Century Aluminum workers met with the head of South Carolina's state-owned utility Friday with the possible closure of their 600-employee plant looming.
The meeting came after dozens of workers picketed Santee Cooper headquarters in Moncks Corner on Thursday.
Century has been buying most of its power from an out-of-state provider with Santee Cooper providing the rest and transmitting the power. Century wants to buy all its power from another provider and pay Santee Cooper for transmitting it.
Santee Cooper says it cannot agree to a rate that would increase costs for other industrial customers. Century says without a new contract, the aluminum plant will close at the end of the month.
Employees of Century Aluminum released this statement to the media after the meeting:
"Eight Mt. Holly employees met with Lonnie Carter and six other Santee employees this morning at 8am. We are disappointed, frustrated and shocked.
Mr. Carter denied our request to tape the conversation and insisted that any details of our conversation should not go “beyond the plant walls.” We therefore cannot divulge to the news media any aspect of the conversation.

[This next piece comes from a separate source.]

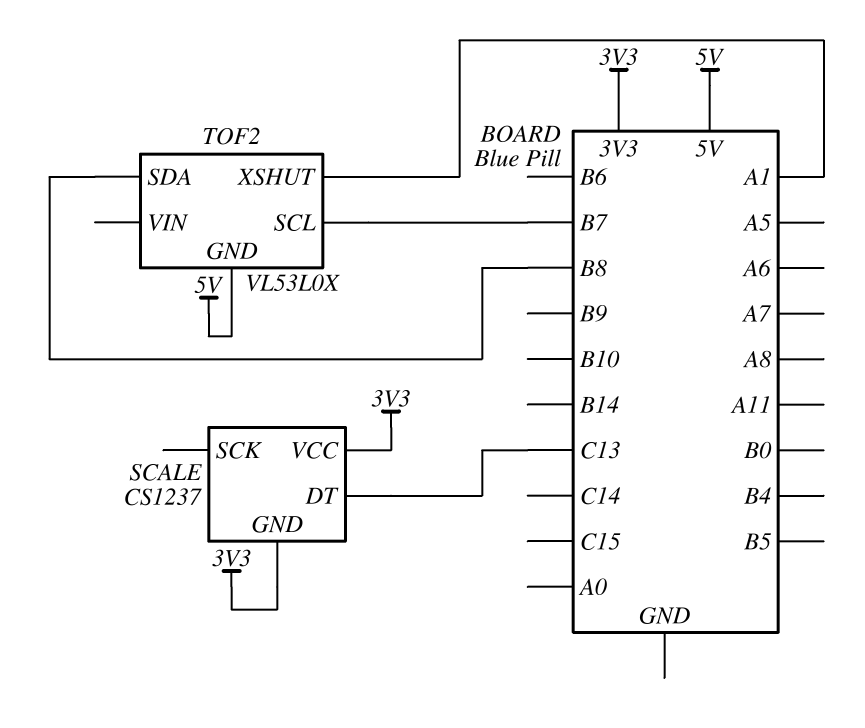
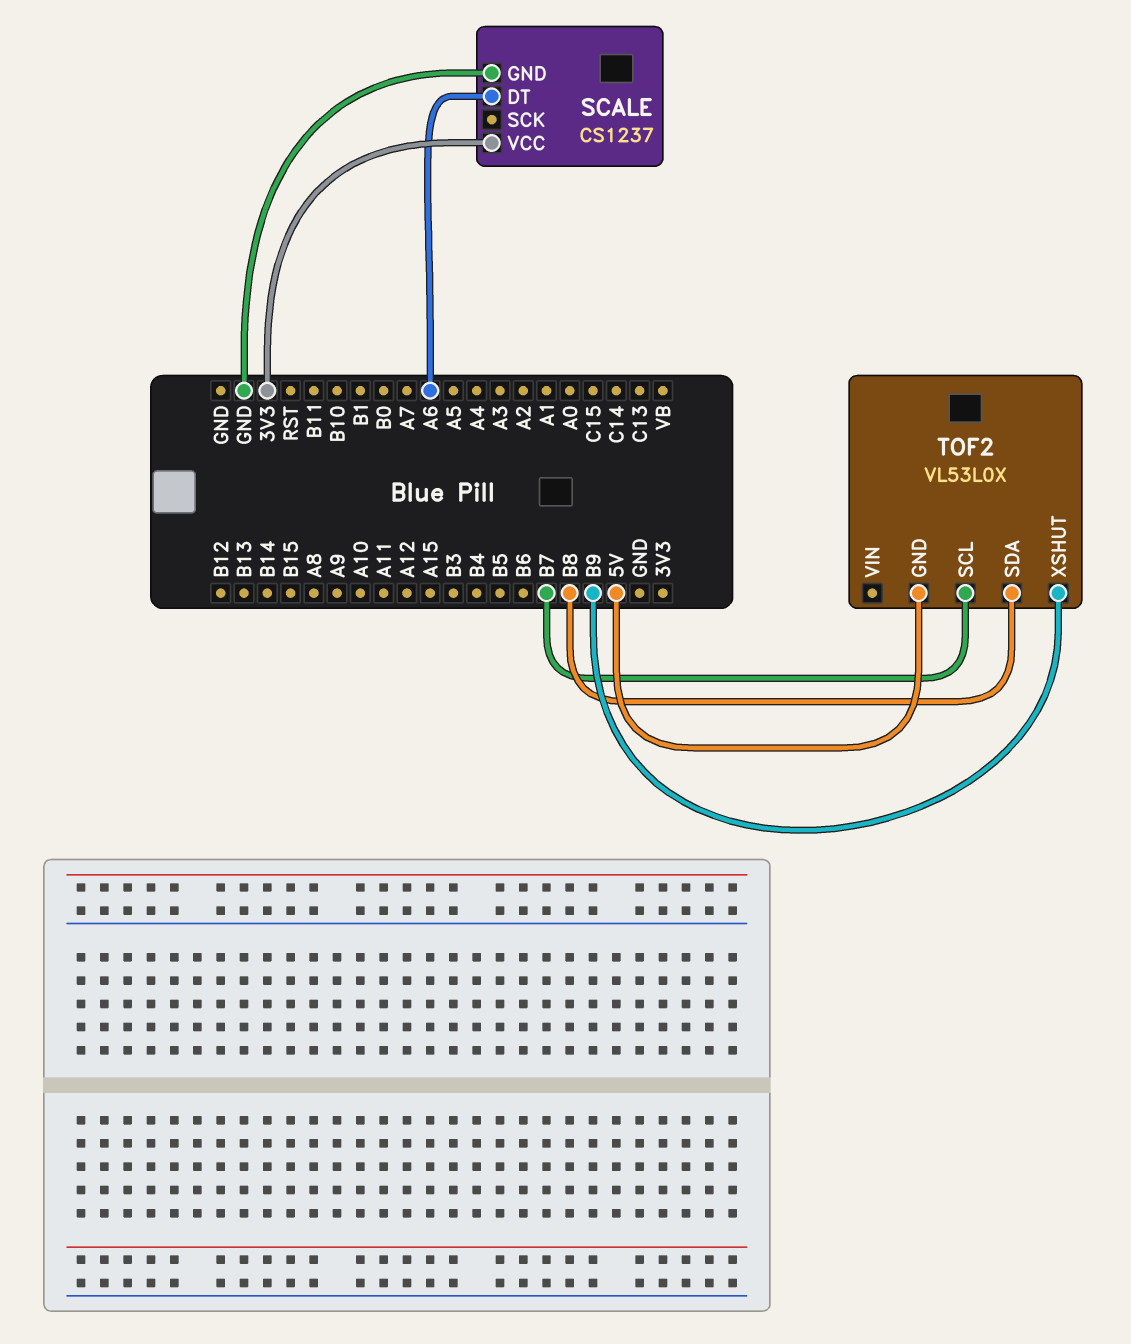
SCALE pin DT: C13 -> A6
SCALE pin GND: 3V3 -> GND
TOF2 pin XSHUT: A1 -> B9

A literal interpretation of Mr. Carter’s demands means that a Mt. Holly employee who is briefed cannot even tell his or her spouse.
We believe the news media—representing the public—has the right to know why a state employee would make a decision that will cost 600 workers their jobs and impose a $945 million negative impact on our community. Mr. Carter has no problem repeatedly making claims publicly that he cannot accept Mt. Holly’s proposal because it will increase the rates of other ratepayers, yet now he insists on hiding the details of such an increase, and the basis for his calculation, from the public.
Government is supposed to be transparent. It is obligated to face the scrutiny of the news media and public.
Refusing to giving information to the public and imposing what amounts to a gag order on the participants is exactly the opposite of open government.
Santee Cooper representatives stated that "Century's statement is a distortion of our discussion this morning, which we began by explaining this: Santee Cooper and Century have a non-disclosure agreement that dictates what we can say about negotiations with Century, a binding agreement that Century signed at the beginning of our negotiations. If Century wants to release us from the terms of that NDA, Santee Cooper will gladly speak more freely about the negotiations."
Santee Cooper representatives "encouraged the Century employees to urge their leadership to accept the deal we have on the table."